There are many classes provided to handle your efficient data-storage-and- lookup needs. Major classes include:

  • RedBlackTree<K, V> - Represents data as a traditional red-black tree.
  • WeightedRedBlackTree<K, V> - Represents data as a red-black tree, with weight counts in each node.
  • BigList<T> - Represents data as a keyless red-black tree.

Why use balanced collections?

Consider a Dictionary<int, string>. Accessing a member of the dictionary, such as dict[123], is fast — it runs in O(1) time. But if you want to find the answer to What is the next key after 123?, you have no choice but to search through the entire dictionary, which is very slow: dict.Keys.Where(k > 123).OrderBy(k => k).First().

The Balanced Collections library is designed to solve that.
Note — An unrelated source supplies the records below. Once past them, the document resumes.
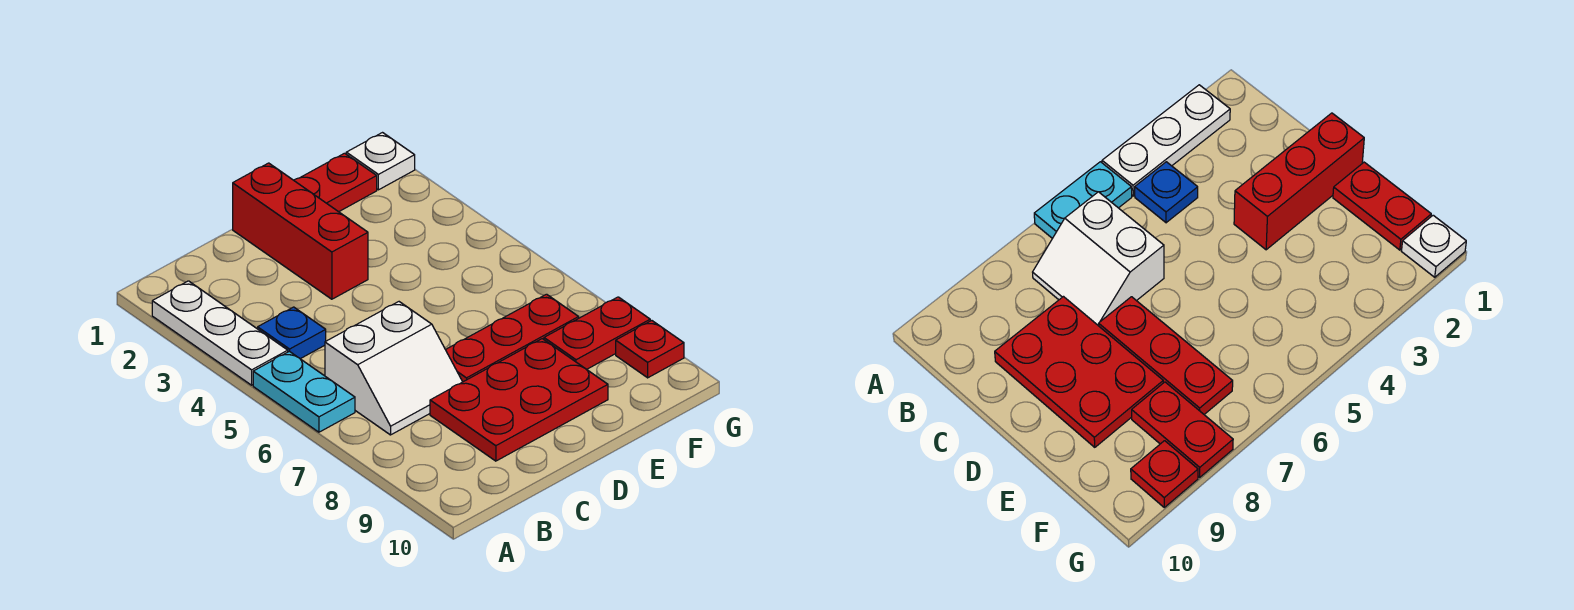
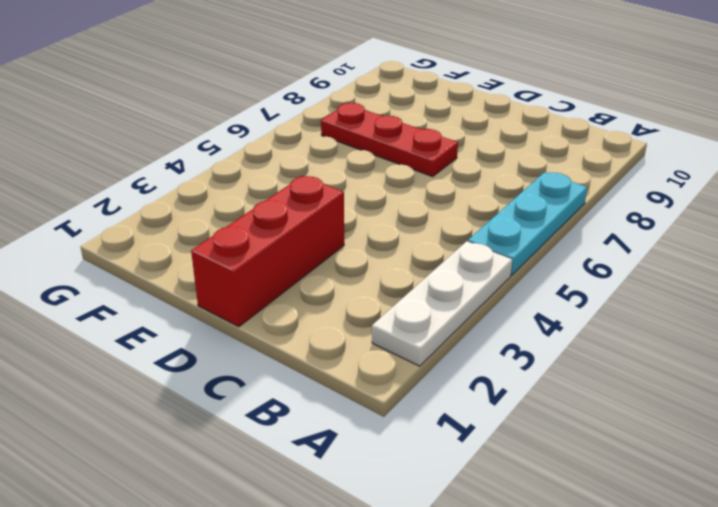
cyan plate A5:A7 level 1 -> cyan plate A5:A6 level 1
none -> blue plate B4 level 1
none -> white slope B6:C7 level 1 top 6

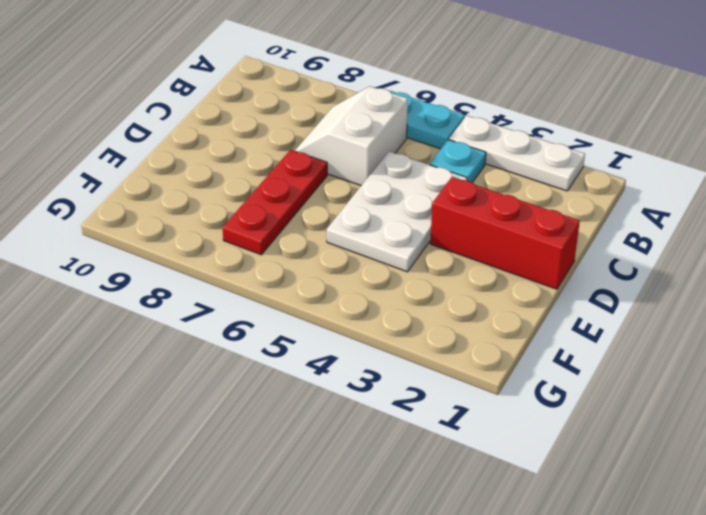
cyan plate B4 level 1 -> blue plate B4 level 1
white plate C4:E5 level 1 -> none
none -> red plate C8:E9 level 1
none -> red plate E1:F1 level 1

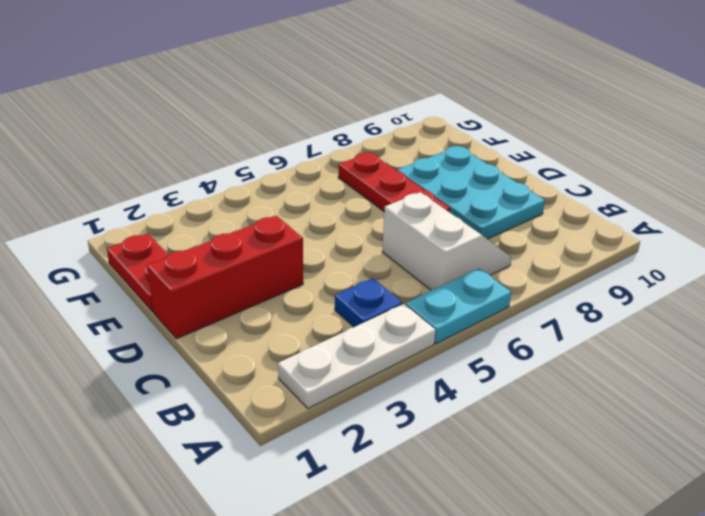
cyan plate C8:E9 level 1 -> red plate C8:E9 level 1
none -> red plate F8:G8 level 1
none -> white plate G1 level 1

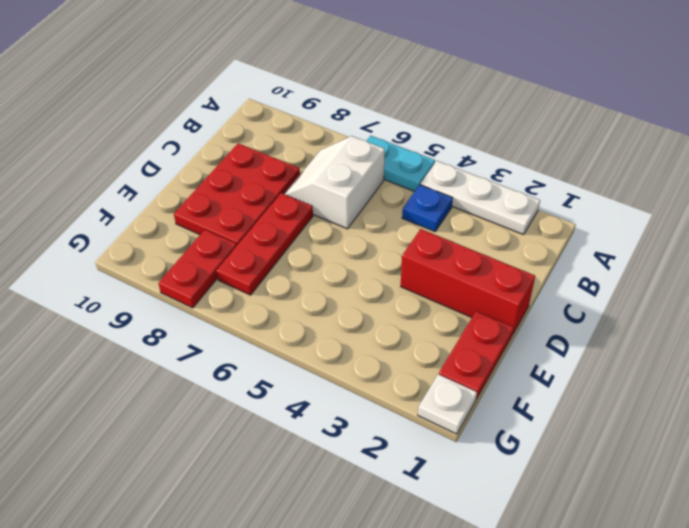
none -> red plate G9 level 1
The RedBlackTree<K, V> class can be thought of as a super dictionary: You can access elements in it like a dictionary — tree[123] — but you can also ask complicated questions about the keys; to find the next key after 123, you simply invoke tree.Find(123).Next(). To find keys in a range, or even just find keys near another key, the methods you need are already built-in.
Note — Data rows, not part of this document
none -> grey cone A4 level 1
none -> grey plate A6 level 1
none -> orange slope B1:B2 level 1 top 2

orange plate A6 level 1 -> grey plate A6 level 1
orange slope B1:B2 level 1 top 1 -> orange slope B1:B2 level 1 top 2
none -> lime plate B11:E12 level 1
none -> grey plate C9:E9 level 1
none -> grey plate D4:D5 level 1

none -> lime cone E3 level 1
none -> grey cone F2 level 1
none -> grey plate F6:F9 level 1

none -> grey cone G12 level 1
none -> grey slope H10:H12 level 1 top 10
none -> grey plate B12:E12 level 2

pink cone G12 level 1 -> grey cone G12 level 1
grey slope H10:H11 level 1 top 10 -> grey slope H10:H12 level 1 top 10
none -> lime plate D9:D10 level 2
Also, RedBlackTree<K, V> implements all of the same methods you're used to seeing on Dictionary<K, V>, so in many cases, it's a drop-in replacement in existing code (and even includes an AsDictionary() method that turns it into a real IDictionary<K, V>!).

Code quality

You should be able to trust the software you use, so this library goes to some effort to be high-quality code:

  • The collections currently have 98% unit-test coverage.
  • The collections are designed to be as efficient as possible, while avoiding code duplication, and make heavy use of generics.
  • The collections provide substantial but safe access to their internal implementation, so you can build even more advanced operations on top of them.
  • Base level operations are decoupled from specialized implementations, so you can readily extend and reuse them.
  • The source code is heavily documented, both inside method bodies, and with XML documentation on each class and method.
  • The source code includes performance notations for most methods (i.e., Find() runs in O(lg n) time), so you know what to expect for large data sets.

Reference documentation

The current reference documentation (API usage on each class and method) can be found in the docs folder.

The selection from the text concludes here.